Antoun Sa'adeh's Vision (2) - Saadeh in São Paulo, Brazil (1920–1930)

Safia Sa'adeh


  

This adolescent could not understand why “they” were supposedly better than “us,” or why they appointed themselves as bearers of “civilization,” selling it to those they imagined to be ignorant, backward, barbaric, and savage societies. Born in 1904 as a Syrian — since “Greater Lebanon” did not exist before the French entered and, with British assistance, tore apart Bilad al-Sham — Antun Saadeh grew up questioning that arrogance. Great Britain, whose decline his father, Dr Khalil Saadeh, foresaw, was described by him in 1931 in these words:

“Britain and France will awaken to the dangers surrounding them when another world war breaks out, and that immense war will mark the beginning of the disintegration of the British Empire.” (Al-Rābiṭa Magazine, Issue 222, March 3, 1934).

Saadeh’s childhood embodied the tragedies of all the children of the Fertile Crescent — displacement, hunger, destruction, and the disappearance and scattering of family and friends across the world in search of safety and stability. The Ottoman Empire neither provided prosperity nor progress sufficient to keep its people in their homeland; it monopolized trade routes from the Far East, diverting them through Istanbul to the West, and proved incapable of defending its empire against Western expansionism aimed at seizing raw materials such as oil. Thus, Western domination took hold — preventing the region’s recovery by dividing it, weakening it, subjugating it, and turning its people into slaves on their own land, consuming the products of the West’s vast industrial machine.
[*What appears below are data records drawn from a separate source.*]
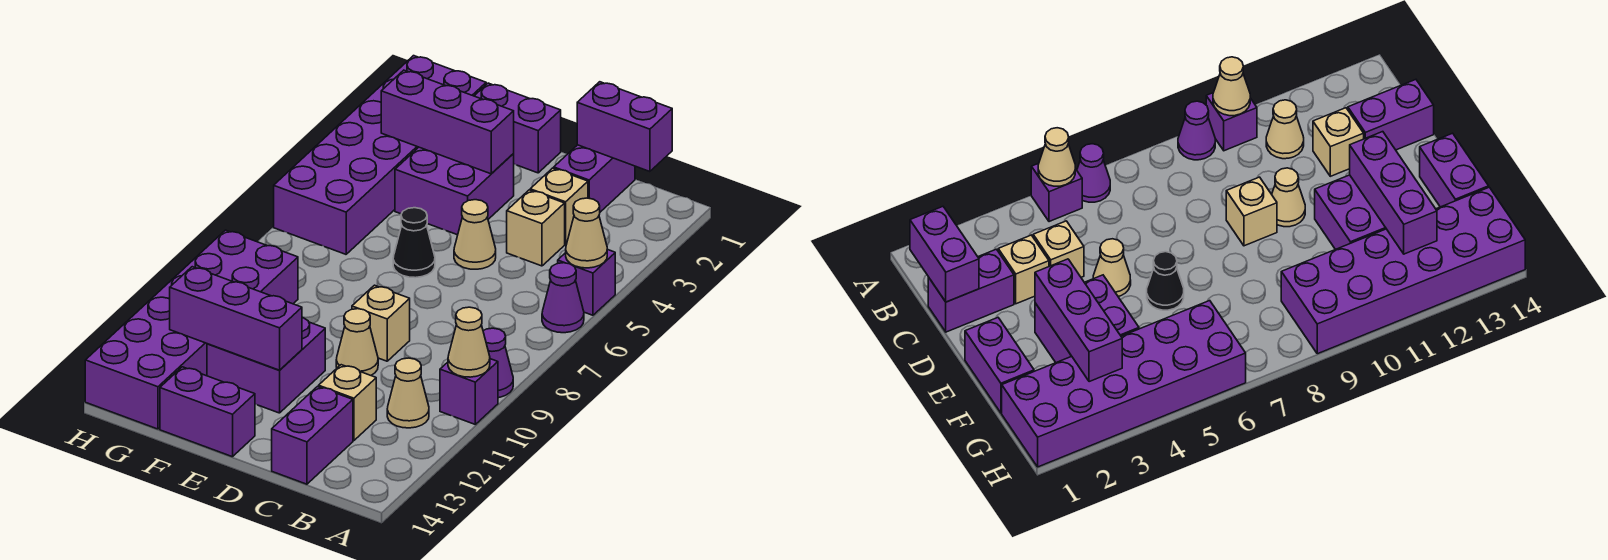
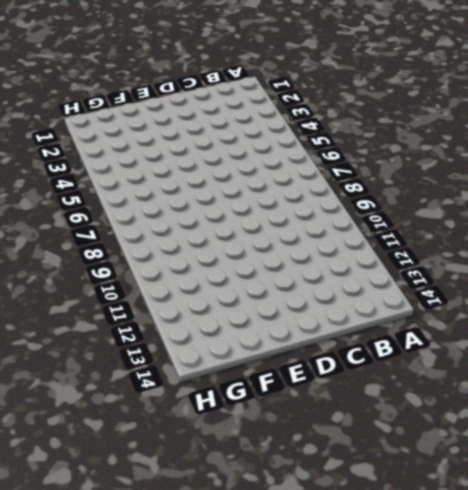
none -> purple brick A5 level 1
none -> purple cone A6 level 1
none -> purple cone A9 level 1

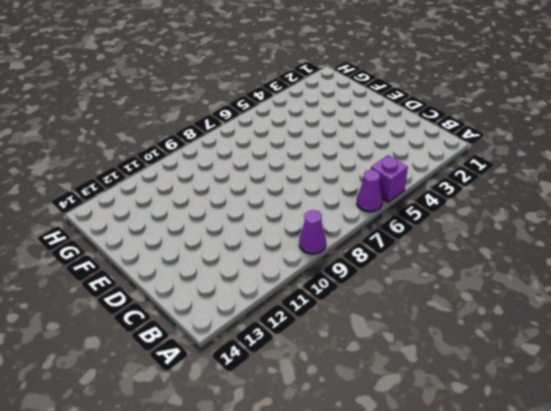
none -> purple brick A10 level 1
none -> tan cone B11 level 1
none -> purple brick C1:C2 level 1

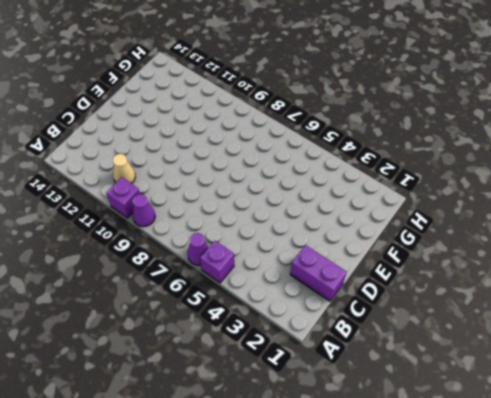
none -> tan brick C3 level 1
none -> tan brick C4 level 1
none -> tan brick C12 level 1

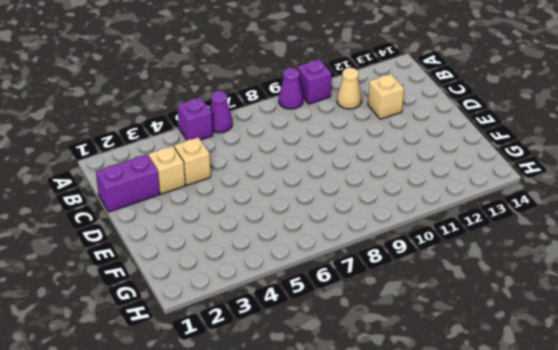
none -> purple brick C13:C14 level 1
none -> tan cone D5 level 1
none -> tan brick D9 level 1

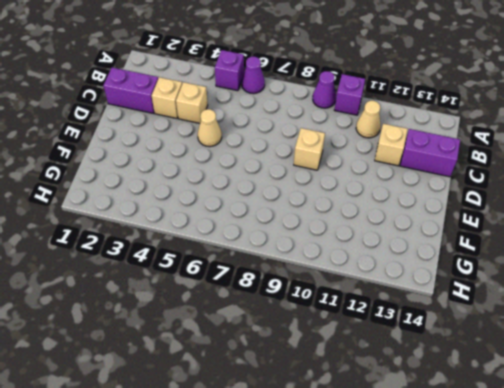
none -> tan cone D10 level 1
none -> purple brick E1:F1 level 1
none -> purple brick E3:F4 level 1

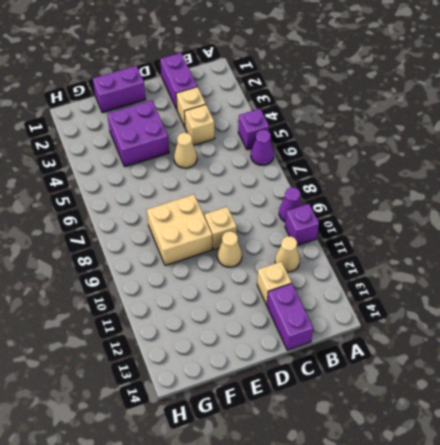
tan brick E8:F9 level 1 -> none
none -> black cone E6 level 1
none -> purple brick E11:F12 level 1
none -> purple brick E14:F14 level 1

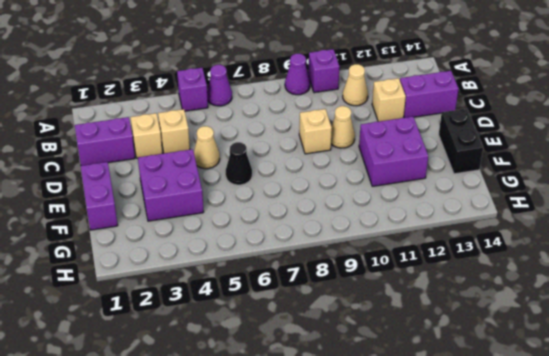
black brick E14:F14 level 1 -> purple brick E14:F14 level 1
none -> purple brick G1:H6 level 1
none -> purple brick G9:H14 level 1
none -> tan cone A5 level 2

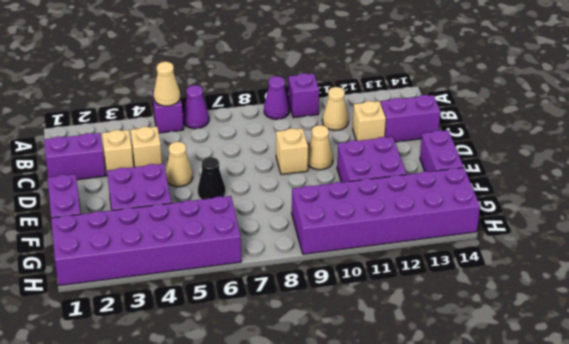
none -> tan cone A10 level 2
none -> purple brick B1:C1 level 2
none -> purple brick E3:G3 level 2

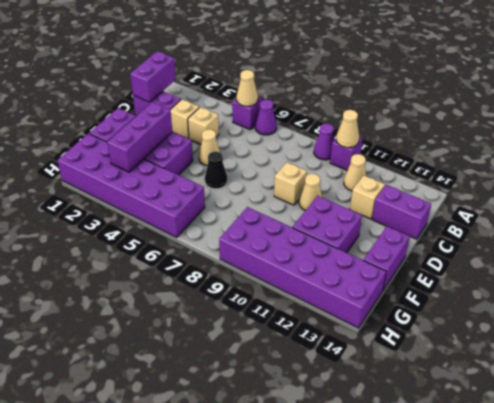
none -> purple brick E12:G12 level 2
At the end of the First World War, Antun Saadeh and his siblings went to stay with their maternal uncles in the United States, awaiting news of their father, who had been forced to leave Egypt after supporting the ʿUrabi Pasha revolution. When Dr Khalil Saadeh finally settled in Brazil, he asked his children to join him there.

Dr Khalil Saadeh had graduated as a surgeon in the last quarter of the nineteenth century from the Syrian Protestant College (now the American University of Beirut), alongside such illustrious contemporaries as Yaʿqub Sarruf, Bishara Zalzal, Shibli Shumayyil, and Jurji Zaydan — names that would later shine across the Arab world in politics, literature, medicine, and journalism.

Antun Saadeh could never forget the tragedy of his homeland, nor could he abandon the nation he regarded as his own mother. He refused to adapt to his new environment; as long as his country remained unwell, he too could not be well. He immersed himself in the study of history, sociology, and international politics, devouring everything related to the building of national and social states — theories of governance, systems of society and citizenship, economics, and international relations.

A special bond grew between Antun and his father, who decided to abandon the medical profession altogether and dedicate himself to writing. Together — father and son, working entirely alone without assistance — they founded and published a political newspaper. Antun even learned typesetting, composing his articles directly by arranging the letters in print. Both devoted their lives to enlightening their compatriots and guiding them toward the path of deliverance — the path of building a national state, the only force capable of confronting Western power and arrogance.

Just as the father had renounced a prestigious and comfortable life befitting his medical career — he had, in fact, headed a hospital in Acre before leaving for Egypt — the son likewise abandoned all material ambition. He chose a life of austerity and utter simplicity, never pitying himself for a moment, having made an irrevocable decision:

“I must forget my own bleeding wounds so that I may help to heal the deep wounds of my nation.” (Collected Works, vol. I, p. 43).